La Autoridad Portuaria de Santander (APS) ha presentado este martes un proyecto de reordenación integral de Marina del Cantábrico que prevé una inversión de cuarenta millones de euros y se articulará mediante el otorgamiento de tres nuevas concesiones. La propuesta, que deberá ser aprobada por el Consejo de Administración de la institución en su reunión de este viernes, tiene como objetivo, según explicó el presidente de la APS, César Díaz, «convertir esta zona en un enclave estratégico de la náutica deportiva en la bahía de Santander que actúe como motor de la economía azul de la región», en línea con el Plan Estratégico 2030 de la institución.
El proyecto parte de las conclusiones de un estudio de mercado encargado por la APS, que detectó «una disponibilidad de amarres muy limitada y con una rotación bastante escasa, una tendencia hacia atraques de mayor eslora y un flujo creciente de embarcaciones de tránsito». Sobre estas premisas, la reordenación se estructura en tres concesiones: una marina en la zona este, una nueva instalación náutico-deportiva en la zona oeste de la dársena y una infraestructura de varadero, reparación, construcción y puesta en seco de embarcaciones. El conjunto de la actuación afectará a 177.800 metros cuadrados de lámina de agua y 53.700 metros cuadrados de superficie terrestre.
La primera concesión, destinada a la zona este, coincide sustancialmente con la ubicación de la marina actual, cuya concesión finaliza el 9 de julio de 2027. Su objetivo es garantizar la continuidad de la actividad náutico-deportiva en la dársena de Marina del Cantábrico, al tiempo que se persigue «favorecer su revitalización mediante la modernización de las instalaciones, la mejora de las infraestructuras y la activación funcional y social de la zona portuaria», creando un espacio vinculado a actividades deportivas y de ocio relacionadas con el mar.
Las condiciones de la concesión establecen una capacidad mínima de 850 amarres, distribuidos de modo que al menos el 60% corresponda a esloras iguales o menores a ocho metros, un mínimo del 30% a esloras de entre 8 y 12 metros, y un máximo del 10% a esloras de entre doce y dieciocho metros.
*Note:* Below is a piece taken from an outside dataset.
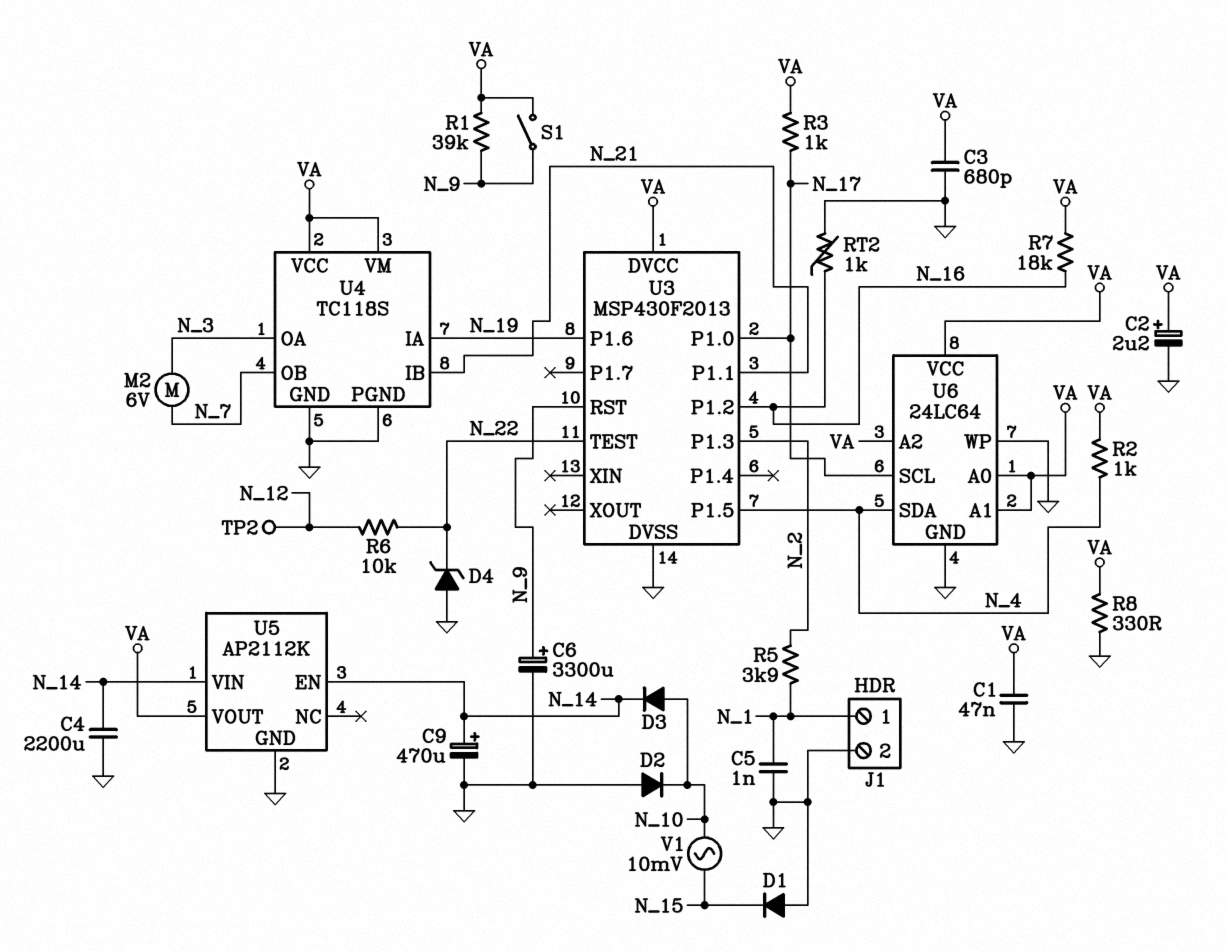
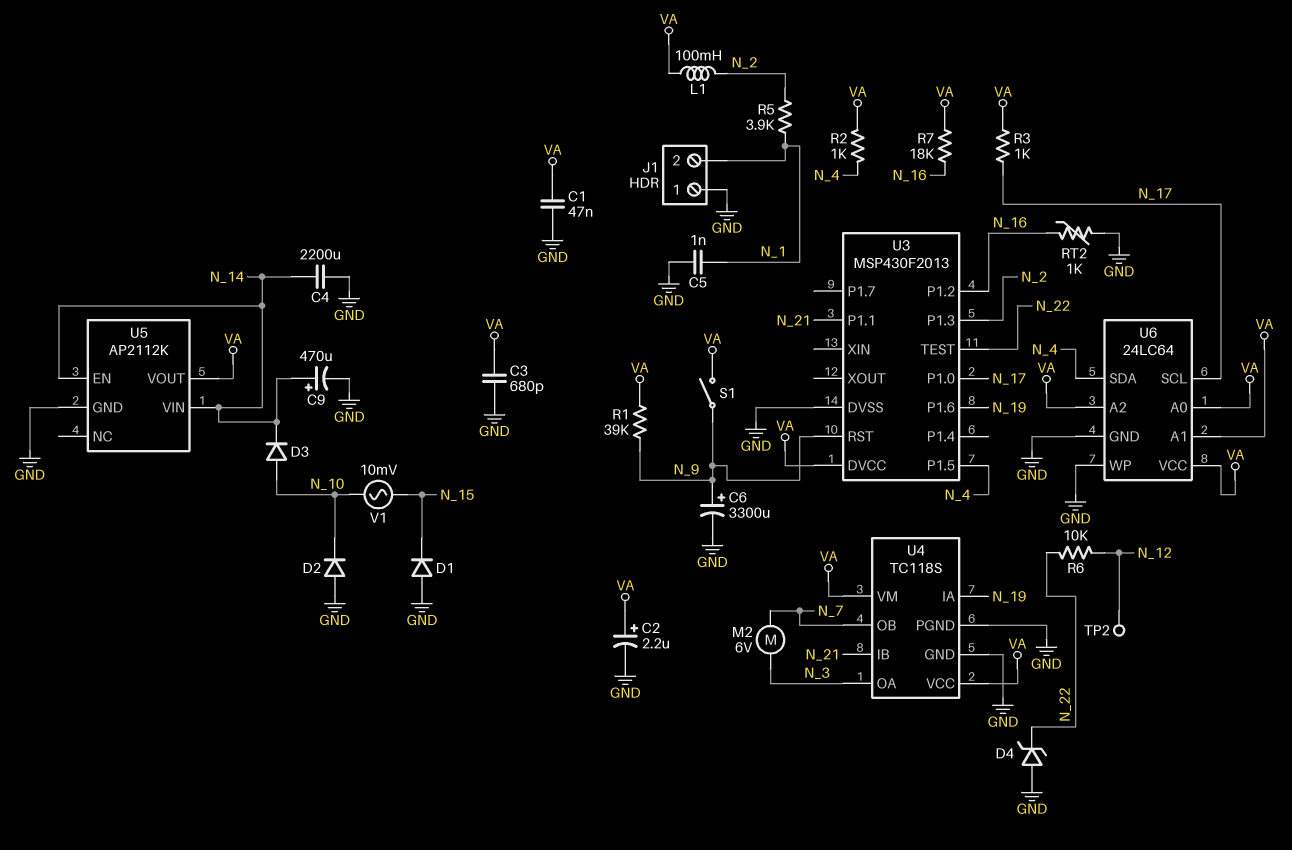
J1 pin 1: N_1 -> GND
J1 pin 2: GND -> N_1
L1: none -> 100mH (N_2, VA)
R8: 330 (GND, VA) -> none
El plazo de la concesión será de treinta años e incluye el actual edificio de Capitanía, que deberá permanecer abierto al público y podrá albergar usos de oficina, aseos, duchas, restauración y actividades sociales y culturales.
Los licitadores tendrán que presentar, junto al proyecto básico de construcción, un plan de explotación y un proyecto de gestión deportiva y social.
Marina zona oeste
La segunda concesión contempla una nueva instalación náutico-deportiva en el sector oeste de la dársena, orientada a atender la demanda de puestos de amarre actualmente no cubierta y a acoger embarcaciones de mayor eslora. El concesionario deberá reservar al menos el 5% del total de amarres para embarcaciones de más de dieciocho metros de eslora y un 10% para embarcaciones de tránsito. La capacidad estimada oscila entre 600 y 700 amarres, en función de la distribución de esloras que proponga cada licitador.
Esta concesión, con un plazo igualmente de treinta años, incluye una parcela para usos y servicios asociados a la explotación náutico-deportiva, así como una estación de servicio de combustible para embarcaciones y, de forma opcional, para vehículos. Según Díaz, el propósito de esta nueva infraestructura es «favorecer el aprovechamiento de la lámina de agua de la dársena, atender la demanda de nuevos atraques en el entorno de la Bahía y favorecer la revitalización de la zona como espacio de actividad náutico-deportiva, incrementando la afluencia ordenada de usuarios y generando dinámicas positivas de carácter social, económico, turístico y deportivo».
Varadero
La tercera concesión, también con un plazo de treinta años, está destinada a la construcción, adecuación y explotación de una instalación para la varada, mantenimiento, reparación, construcción y puesta en seco de embarcaciones. La instalación dispondrá de una lámina de agua de 3.600 metros cuadrados en la zona colindante al muelle que cierra la dársena por el este, así como una superficie terrestre de 30.200 metros cuadrados.
Díaz señaló que esta operación «supondrá el traslado de la actividad de varadero de la dársena de Maliaño a esta nueva ubicación, liberando este espacio para la integración puerto-ciudad de una zona que es de vital importancia para el bienestar de los vecinos del Barrio Pesquero y Castilla-Hermida». El presidente de la APS añadió que la nueva ubicación «cumple con uno de los objetivos que nos habíamos marcado en el Plan Estratégico 2030» y que «contribuirá de manera muy relevante en la transformación de dicho entorno», en coordinación con el Ayuntamiento a través del Foro Permanente Puerto-Ciudad.